NHS bill for private out-of-area mental health care rises to £100m


NHS spending on private firms nursing people with mental health problems outside their local authority area has risen by almost 30% in a year to £100m.

Adults in mental health crises were sent as far as 300 miles from home last year – a situation NHS chiefs have admitted reduces the chances of recovery because vulnerable people are separated from their loved ones.

Figures uncovered by Labour show private healthcare firms are being paid increasing amounts to look after such patients as the NHS struggles to cope.

In 2018/19, £99,683,000 was spent on out-of-area placements provided by private companies, up from £77,324,720 in 2017/18, government statistics show.

Payments included more than £31m to Cygnet Healthcare, which owned Whorlton Hall, a unit that was criticised after the BBC’s Panorama revealed in May that residents had been abused by staff.

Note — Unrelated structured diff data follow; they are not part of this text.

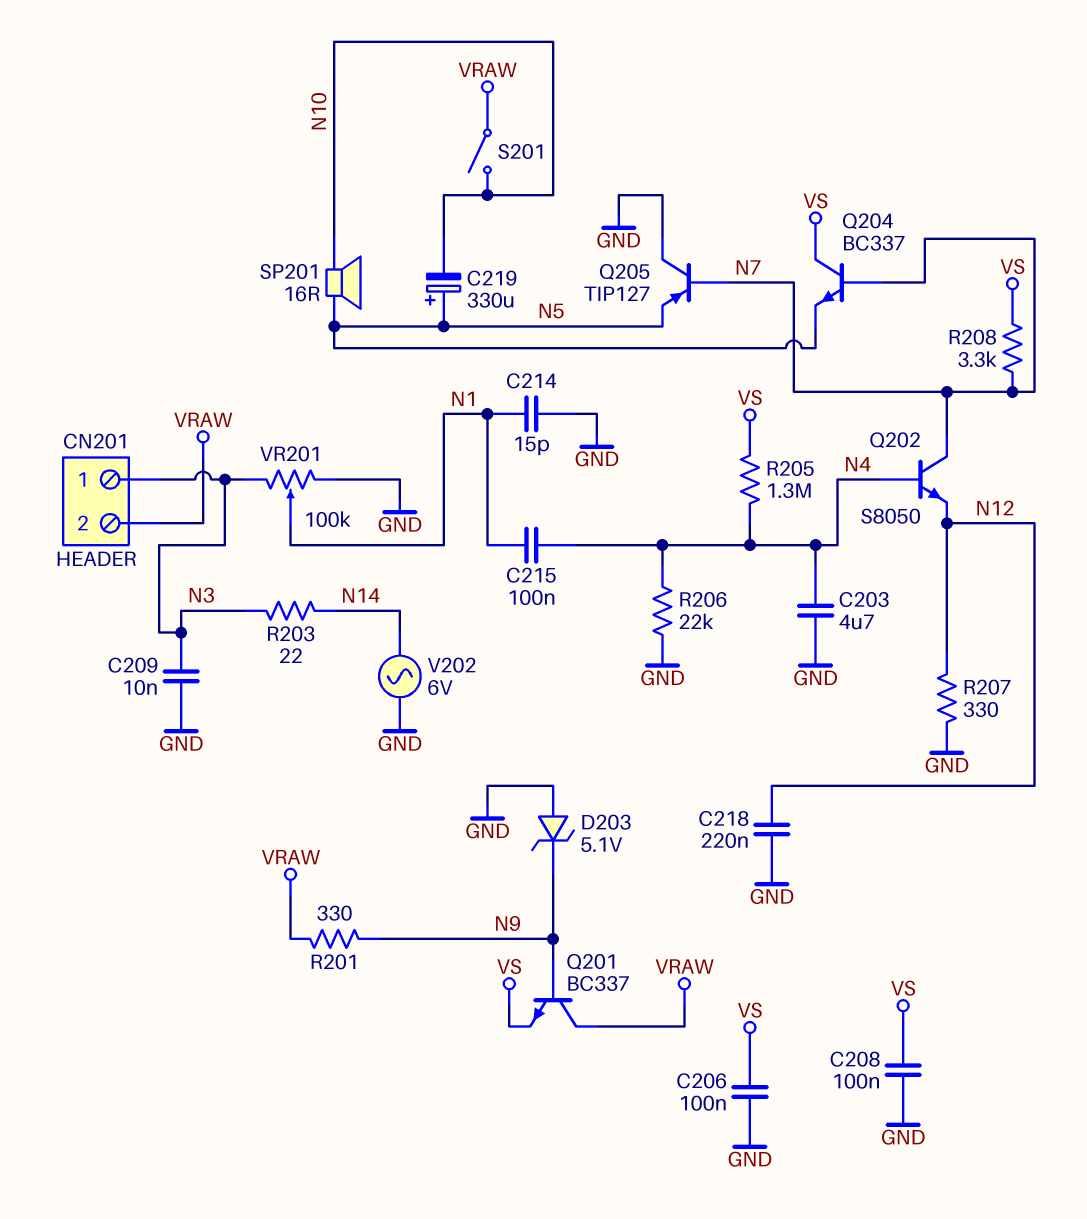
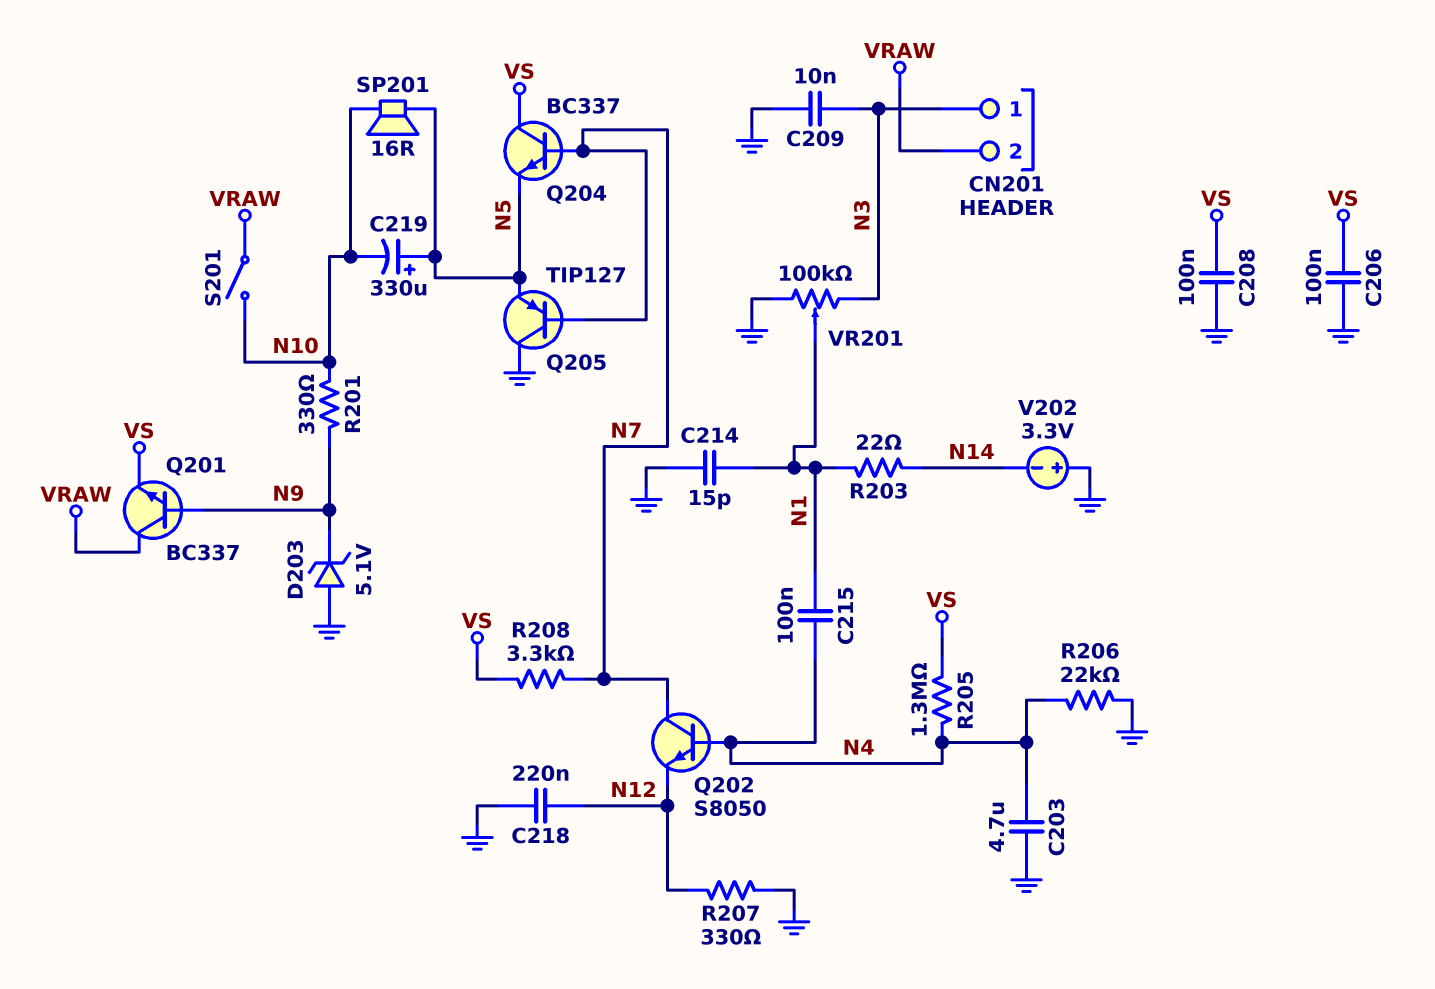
R201: 330 (N9, VRAW) -> 330 (N9, N10)
R203: 22 (N3, N14) -> 22 (N1, N14)
V202: AC 6V (GND, N14) -> 3.3V (plus GND, minus N14)

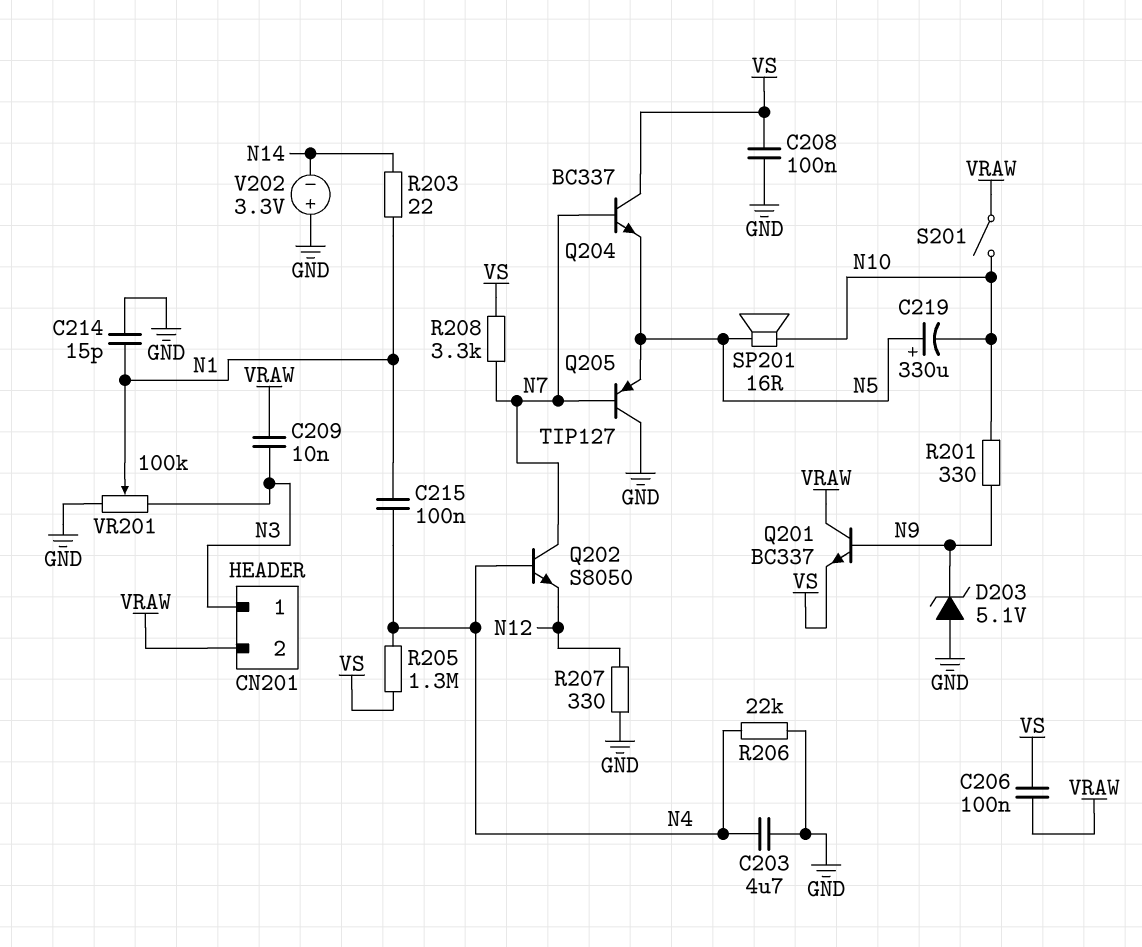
C206: 100nF (GND, VS) -> 100nF (VRAW, VS)
C209: 10nF (GND, N3) -> 10nF (N3, VRAW)
C218: 220nF (GND, N12) -> none

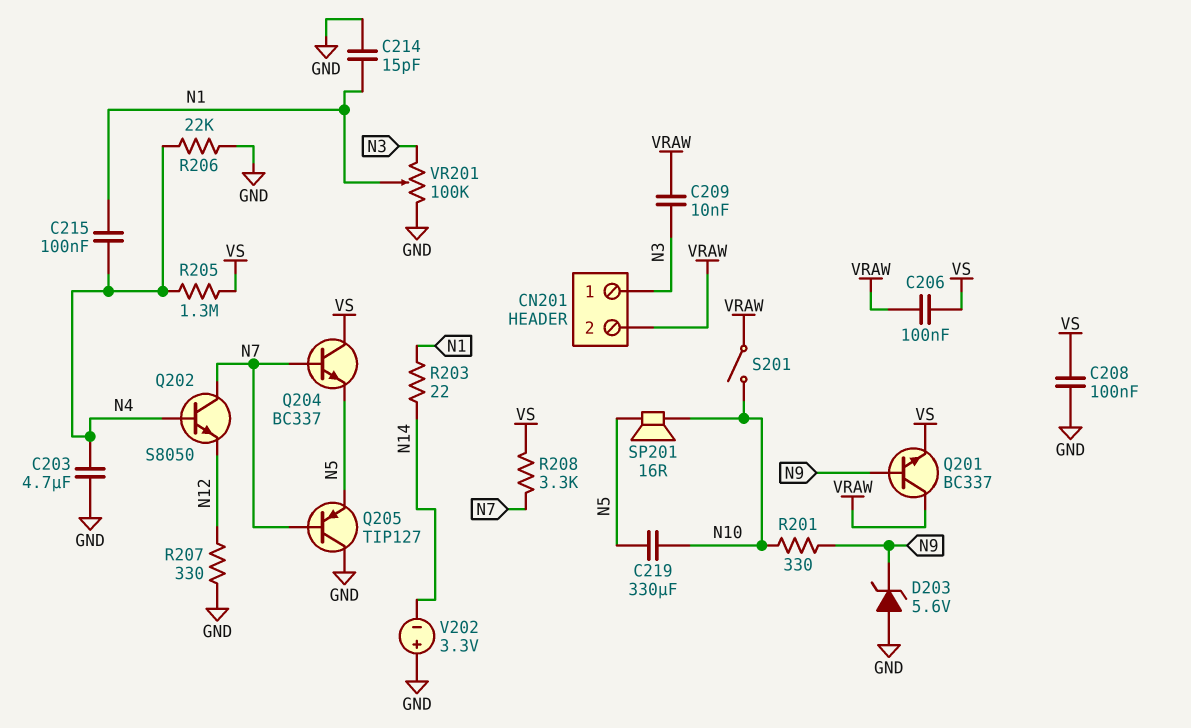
C219: 330uF (plus N5, minus N10) -> 330uF (N5, N10)
D203: zener 5.1V (A GND, K N9) -> zener 5.6V (A GND, K N9)

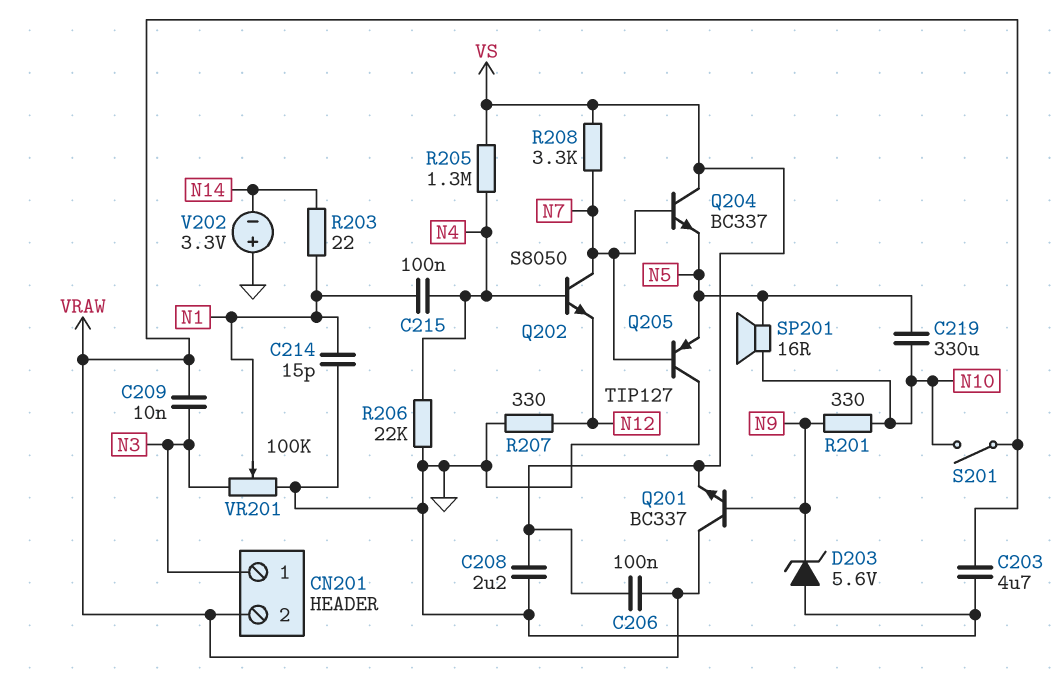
C203: 4.7uF (GND, N4) -> 4.7uF (GND, VRAW)
C208: 100nF (GND, VS) -> 2.2uF (GND, VS)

Another provider, the Priory Group, received more than £45m. The firm was fined £300,000 over “gross failings” that contributed to the death of a 14-year-old in one of its psychiatric facilities in 2014.

Other private providers hosting out-of-area mental health placements include St Andrew’s Healthcare, Elysium Healthcare and the Huntercombe Group, which each received more than £4m.

In 2018/19 more than 1,300 of these placements were more than 200 miles from the patient’s home, effectively cutting off people from the vital support of their friends and family.

The health service has a programme to create more beds but the widespread practice of out-of-area placements has triggered calls for this to be speeded up.

There are doubts as to whether repeated ministerial pledges to end out-of-area care in mental health by 2020/21 will be honoured, given the service’s heavy reliance on the practice.

Barbara Keeley, the shadow minister for mental health, said: “It is outrageous that the NHS is paying private companies huge sums of money to deliver what is inappropriate and often inadequate care. Companies like Cygnet are still pocketing tens of millions of pounds of taxpayers’ money despite being found to have abused patients.

“Rather than continuing to line the pockets of private companies and their shareholders, the government should be investing in high-quality public provision which enables people with mental health issues to receive the treatment they need near to home.”

The Guardian disclosed last month that the amount of the NHS budget spent on private healthcare firms had reached unprecedented levels. The Department of Health and Social Care handed a record total of £9.2bn last year to private providers such as Virgin Care and the Priory Group, its annual report showed.

This was an increase of 14% from the £8.1bn that went to profit-driven healthcare companies in 2014/15, and £410m more than the £8.77bn total in 2017/18.